Three of seven Contracted Independent Organizations who plan to contest their budget allocations from the student activities fund appealed for a second time before the student activities committee yesterday. The remaining four organizations will appeal again within the next two weeks.
Council Vice President for Organizations Kelly Polk and Council Appropriations Committee Chair Guru Raj represented the appropriations committee at the appellate meeting. Council will release funding decisions in the near future.
Phi Delta Phi, a graduate law organization, presented its appeal first, contesting the appropriations committee's decision to dock the organization $750.
Phi Delta Phi originally received a $1,510.03 stipend, but when a representative from the organization appealed to Council for more funds last week, the appropriations committee decided to subtract $750 the organization allotted for a new computer instead of adding funds to its budget.
The appropriations committee maintained all Law students are required to own a laptop computer, so Council need not cover the cost of computers. The committee did, however, allow Phi Delta Phi to keep money allotted for a printer.
Phi Delta Phi President Justin Hasford argued the organization never was informed Council would be able to decrease the budget the appropriations committee originally approved.
Council countered by arguing it has the prerogative to reexamine budgets and alter them.
"We have the ability to go into budgets and rethink them," Polk said.
In the second appeal, Sharaara Co-founder Aditi Dhakar and Treasurer Fatima Ravat represented the University's first South Asian dance team.
Sharaara received their budget a day late and failed to turn it in on time. If CIOs turn in budgets late, they are docked 2 percent of their funding for every minute it is late, Raj said. A signed copy of the budget was due to the appropriations committee by 4 p.m. April 7 -- a deadline Sharaara did not meet.
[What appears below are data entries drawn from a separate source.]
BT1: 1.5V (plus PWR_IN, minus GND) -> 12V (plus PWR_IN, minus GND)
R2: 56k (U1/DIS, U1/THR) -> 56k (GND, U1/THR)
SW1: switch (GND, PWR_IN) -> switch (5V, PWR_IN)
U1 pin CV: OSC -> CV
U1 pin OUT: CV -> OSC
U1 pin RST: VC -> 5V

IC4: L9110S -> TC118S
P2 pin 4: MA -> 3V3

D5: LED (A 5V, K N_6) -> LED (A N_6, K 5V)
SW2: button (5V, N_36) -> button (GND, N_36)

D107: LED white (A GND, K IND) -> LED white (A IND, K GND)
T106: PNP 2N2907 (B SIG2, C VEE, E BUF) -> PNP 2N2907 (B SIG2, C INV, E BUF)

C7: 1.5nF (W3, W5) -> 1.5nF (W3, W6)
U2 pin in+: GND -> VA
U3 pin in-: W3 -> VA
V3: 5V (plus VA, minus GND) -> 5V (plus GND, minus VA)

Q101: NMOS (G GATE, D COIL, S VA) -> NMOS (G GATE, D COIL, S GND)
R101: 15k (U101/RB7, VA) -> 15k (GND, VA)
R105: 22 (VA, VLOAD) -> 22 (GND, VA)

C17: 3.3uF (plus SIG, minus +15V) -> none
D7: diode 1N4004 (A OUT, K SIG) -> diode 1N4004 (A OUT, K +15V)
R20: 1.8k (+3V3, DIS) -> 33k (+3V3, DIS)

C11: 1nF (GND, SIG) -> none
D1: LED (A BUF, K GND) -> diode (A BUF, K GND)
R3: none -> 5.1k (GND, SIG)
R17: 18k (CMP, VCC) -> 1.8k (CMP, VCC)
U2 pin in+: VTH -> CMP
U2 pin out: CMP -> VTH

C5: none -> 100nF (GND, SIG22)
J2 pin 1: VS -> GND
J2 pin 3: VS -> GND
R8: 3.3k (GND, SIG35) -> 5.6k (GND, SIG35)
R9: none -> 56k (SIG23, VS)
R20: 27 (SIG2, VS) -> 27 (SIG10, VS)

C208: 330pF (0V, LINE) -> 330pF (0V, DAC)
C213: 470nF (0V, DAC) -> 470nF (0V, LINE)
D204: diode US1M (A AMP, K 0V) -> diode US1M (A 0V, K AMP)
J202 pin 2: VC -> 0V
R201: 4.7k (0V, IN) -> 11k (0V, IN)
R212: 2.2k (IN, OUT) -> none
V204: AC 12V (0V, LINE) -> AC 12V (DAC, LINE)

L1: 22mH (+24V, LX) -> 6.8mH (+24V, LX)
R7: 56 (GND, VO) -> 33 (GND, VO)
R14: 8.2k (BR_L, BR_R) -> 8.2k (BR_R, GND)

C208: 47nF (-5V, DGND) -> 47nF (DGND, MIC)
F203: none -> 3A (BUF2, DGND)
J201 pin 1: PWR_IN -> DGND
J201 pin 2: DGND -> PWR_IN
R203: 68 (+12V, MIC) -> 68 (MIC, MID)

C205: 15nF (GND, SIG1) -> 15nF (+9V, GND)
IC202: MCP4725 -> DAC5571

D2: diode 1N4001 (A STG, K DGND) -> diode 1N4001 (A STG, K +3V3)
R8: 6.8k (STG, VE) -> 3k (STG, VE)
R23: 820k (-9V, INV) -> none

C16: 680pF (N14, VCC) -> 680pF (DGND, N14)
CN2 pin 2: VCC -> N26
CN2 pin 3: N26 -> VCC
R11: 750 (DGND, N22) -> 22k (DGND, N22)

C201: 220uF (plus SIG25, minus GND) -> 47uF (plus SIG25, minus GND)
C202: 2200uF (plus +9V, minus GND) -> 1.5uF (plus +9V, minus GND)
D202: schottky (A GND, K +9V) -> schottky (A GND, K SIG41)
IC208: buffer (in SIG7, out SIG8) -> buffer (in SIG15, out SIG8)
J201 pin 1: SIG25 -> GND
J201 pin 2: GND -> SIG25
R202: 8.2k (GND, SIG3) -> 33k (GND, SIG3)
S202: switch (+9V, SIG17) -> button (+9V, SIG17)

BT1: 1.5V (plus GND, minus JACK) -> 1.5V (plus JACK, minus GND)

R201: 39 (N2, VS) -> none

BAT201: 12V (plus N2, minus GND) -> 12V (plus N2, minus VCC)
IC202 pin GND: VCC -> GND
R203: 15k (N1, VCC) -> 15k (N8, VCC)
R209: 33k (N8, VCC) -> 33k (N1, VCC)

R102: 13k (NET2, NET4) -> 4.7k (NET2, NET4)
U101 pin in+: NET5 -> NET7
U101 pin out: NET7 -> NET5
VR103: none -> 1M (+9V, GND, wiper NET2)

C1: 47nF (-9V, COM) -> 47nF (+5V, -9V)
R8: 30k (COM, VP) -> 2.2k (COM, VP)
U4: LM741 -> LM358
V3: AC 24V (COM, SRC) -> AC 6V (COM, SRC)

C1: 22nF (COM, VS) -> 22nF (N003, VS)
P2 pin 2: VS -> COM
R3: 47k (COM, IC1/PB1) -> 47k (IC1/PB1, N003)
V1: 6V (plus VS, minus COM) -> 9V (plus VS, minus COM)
There was confusion over whether Polk and Raj agreed to accept the form when Sharaara asked them to accept it late.
Polk and Raj refused to accept the budget on the grounds that other organizations' budgets would not be taken late by the appropriations committee. Sharaara alleged that Polk and Raj agreed to accept the budget late.
"It wouldn't be fair to other groups who haven't come to appeals for turning in a budget late," Raj said.
The appropriations committee said they gave extra time to those who requested it.
"If a group requested extra time to deliberate over a budget because they received it late, it was granted," Raj said.
Students for a Free Tibet presented the last appeal yesterday to contest the decision to decrease their funding from last year, when it received $2,050 from Council and used less than $300 of the allocation. This year, the committee offered them $1,000 because they are an expanding organization.
SFT President Rich Felker and second-year College student Amy Costello argued they would need more funding this year in comparison to last year because they started this year off with a new group of members and next year they will have returning members.
CIO representatives said they cannot predict how the appeals will turn out.
"I was pleased with the way the committee handled and discussed stuff," Felker said. "It's hard to tell how it will go."